The World

Why We Shouldn’t Be Too Sure About the Supposed Deal to Return the Abducted Nigerian Schoolgirls

A man attends a Bring Back Our Girls rally in Abuja, Nigeria, on Oct. 14, 2014.

Photo by Pius Utomi Ekpei/AFP/Getty Images

Last Friday, there seemed to be cause for cautious optimism in reports that the Nigerian government was on the verge of a cease-fire with Boko Haram. That deal supposedly would have seen the release of the roughly 200 schoolgirls abducted from the town of Chibok in April, an act that provoked international outrage.

But things appear a bit more uncertain today. Suspected Boko Haram fighters carried out two attacks on villages in northern Nigeria over the weekend, killing several people.

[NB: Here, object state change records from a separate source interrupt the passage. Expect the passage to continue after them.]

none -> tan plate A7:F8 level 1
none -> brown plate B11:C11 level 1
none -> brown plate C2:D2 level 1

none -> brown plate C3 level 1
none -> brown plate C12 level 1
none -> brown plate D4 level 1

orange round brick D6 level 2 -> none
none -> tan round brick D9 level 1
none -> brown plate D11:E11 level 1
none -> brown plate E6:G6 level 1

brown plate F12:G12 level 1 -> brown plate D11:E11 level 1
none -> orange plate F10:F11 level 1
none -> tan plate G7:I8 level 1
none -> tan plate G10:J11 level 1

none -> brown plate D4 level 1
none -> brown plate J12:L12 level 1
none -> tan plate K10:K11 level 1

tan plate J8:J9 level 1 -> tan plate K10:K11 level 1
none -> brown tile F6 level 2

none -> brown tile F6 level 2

The government says these may not have been actual Boko Haram attacks, just criminal groups exploiting the chaos. But this uncertainty points to one of the reasons for being cautious about news of a deal: It’s getting harder to figure out who, exactly, Boko Haram is.

As one government official involved in the negotiation puts it, “Boko Haram has grown into such an amorphous entity that any splinter group could come up disowning the deal. [But] we believe we are talking to the right people.”

One reason to be suspicious: The talks are being held with a previously unknown militant who describes himself as the group’s “secretary general.” Boko Haram’s known leader, Abubakar Shekau, has not yet commented. The Nigerian military recently claimed that it killed Shekau, or at least a man who was posing as Shekau in a series of videos. Shekau himself has been rumored to be dead a number of times, though earlier this month someone claiming to be the Boko Haram leader appeared on video saying, “Here I am, alive.” So, who knows—at this point, Shekau is essentially Schrödinger’s terrorist.

Given the criticism Goodluck Jonathan’s government has already faced over the abduction, it seems like it would be in Boko Haram’s interests to once again embarrass the government. This wouldn’t be the first time that a cease-fire had been declared only for Boko Haram to deny it later. After a deal was reached with the group’s “deputy leader” in July 2013, Shekau quickly released a video message saying, “Let me assure you that we will not enter into any truce with these infidels.” 

We should probably know more by Tuesday, when Nigerian government sources say they aim to have the deal finalized. No matter the outcome, this weekend’s attacks are an indication that it probably won’t mean an end to northern Nigeria’s violence. For one thing, Boko Haram isn’t the only game in town. And there are bound to be questions about what exactly the government gave up to get the schoolgirls back. But at least there’s a little bit more hope that the ordeal for the girls of Chibok will soon be coming to an end.